Konteks dan Temuan Utama
Laporan UNESCO 2024 yang dirilis dalam Global Education Monitoring Report 2023 dan survei Indeks Masyarakat Digital Indonesia (IMDI) 2023 menyoroti rendahnya kemampuan berpikir kritis masyarakat Indonesia di era digital. Meskipun infrastruktur digital terus diperluas, kesadaran untuk memverifikasi sumber informasi sebelum disebarluaskan masih sangat terbatas.
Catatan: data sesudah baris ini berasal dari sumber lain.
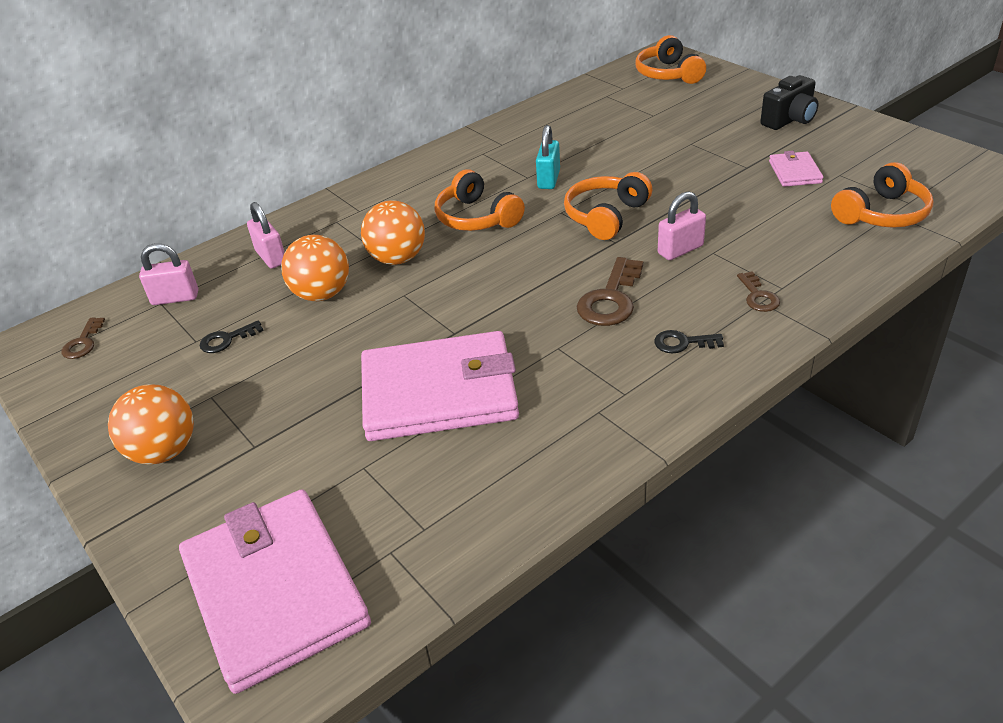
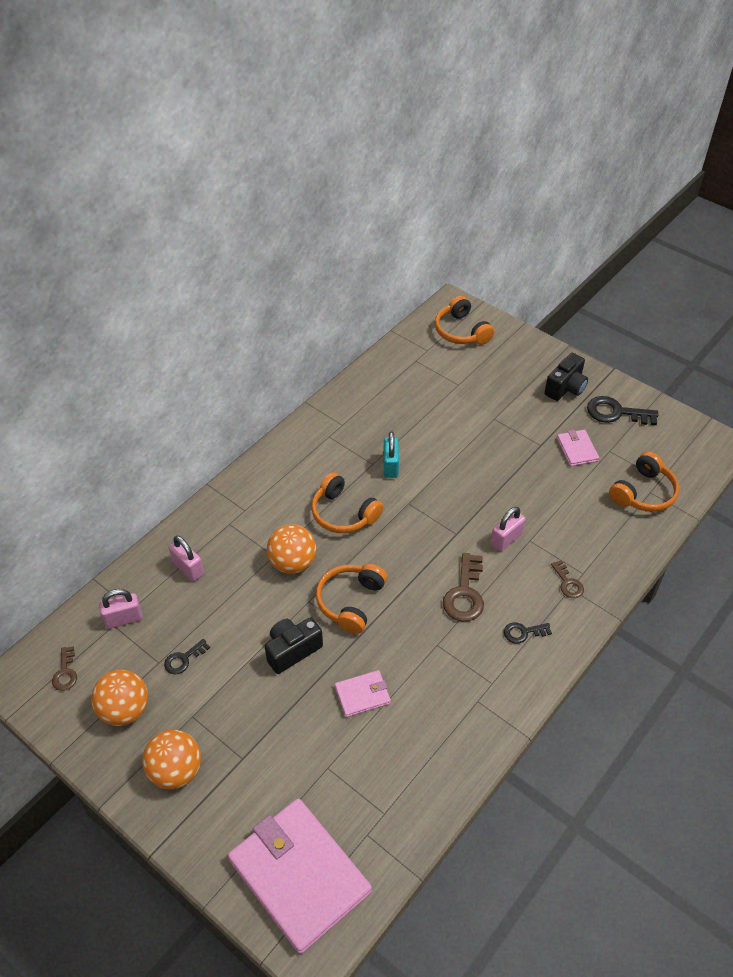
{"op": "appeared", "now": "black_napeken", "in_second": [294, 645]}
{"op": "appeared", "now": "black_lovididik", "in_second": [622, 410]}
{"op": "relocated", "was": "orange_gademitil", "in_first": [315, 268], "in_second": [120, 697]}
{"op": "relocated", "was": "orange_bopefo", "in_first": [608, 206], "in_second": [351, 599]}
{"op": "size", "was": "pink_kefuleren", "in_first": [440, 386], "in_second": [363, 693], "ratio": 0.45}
Banyak pemimpin tersinggung ketika rakjat bertanya terlalu jauh atau mengoreksi data yang keliru. Padahal di situlah tanda bahwa daya nalar Rakjat masih hidup.  Ironisnya, sebagian pemimpin justru menganggap sikap kritis Rakjat sebagai bentuk pembangkangan.
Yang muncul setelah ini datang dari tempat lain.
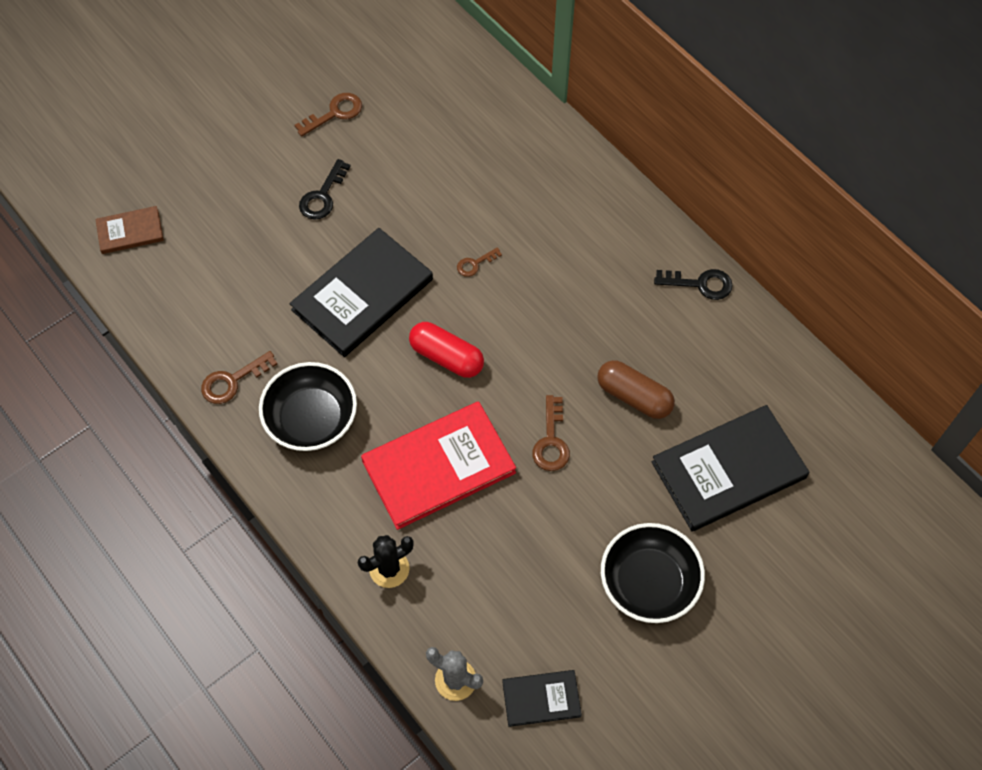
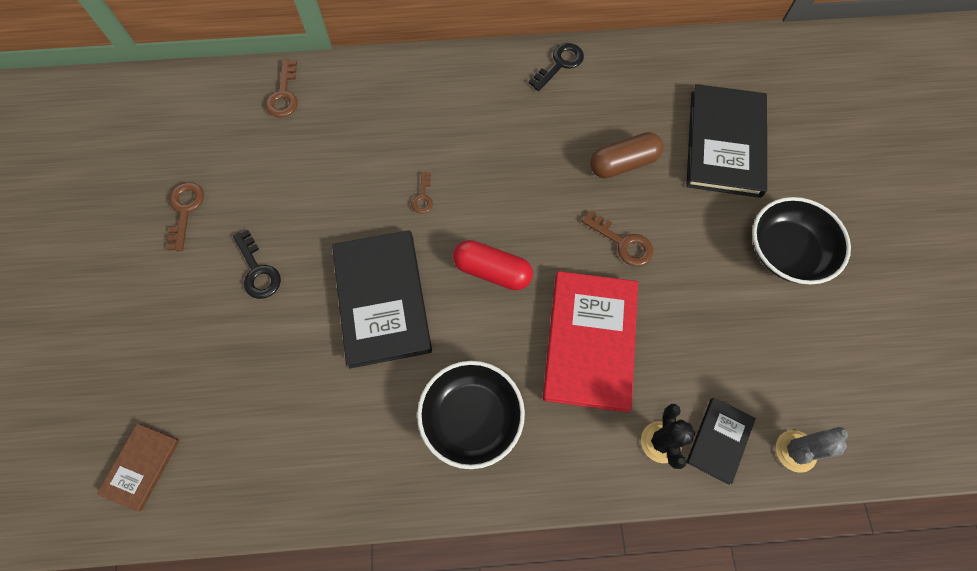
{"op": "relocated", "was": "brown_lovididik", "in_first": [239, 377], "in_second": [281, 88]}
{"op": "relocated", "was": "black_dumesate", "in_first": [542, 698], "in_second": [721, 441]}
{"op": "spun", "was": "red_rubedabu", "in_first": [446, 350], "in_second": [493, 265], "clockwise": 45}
Inilah salah satu tragedi kehidupan kita: rakjat yang berpikir Kritis dianggap lancang, sedangkan Rakjat yang diam dianggap sopan. Padahal, masa depan tidak akan dibangun oleh mereka yang hanya pandai mengikuti, melainkan oleh mereka yang berani mempertanyakan.

Rakjat kritis lahir dari ruang aman untuk berpikir. Ketika rakjat takut bertanya tentang anggaran ataupun berkaitan dengan program - program yang berimplikasi kepada masyarakat karena khawatir disebut tidak sopan. Seorang pemimpin yang bijak justru tersenyum saat Rakjat menantang argumennya, karena ia tahu, pertanyaan adalah tanda kehidupan bermasyarakat masih sehat secara logika.

Kritis bukan berarti melawan, tapi mencari makna. Banyak orang salah paham. Mereka mengira Rakjat kritis adalah Rakjat yang suka membantah. Padahal, berpikir kritis adalah kemampuan untuk memahami alasan di balik sebuah ide. Ia tidak berhenti pada pertentangan, tetapi bergerak menuju pemahaman yang lebih utuh.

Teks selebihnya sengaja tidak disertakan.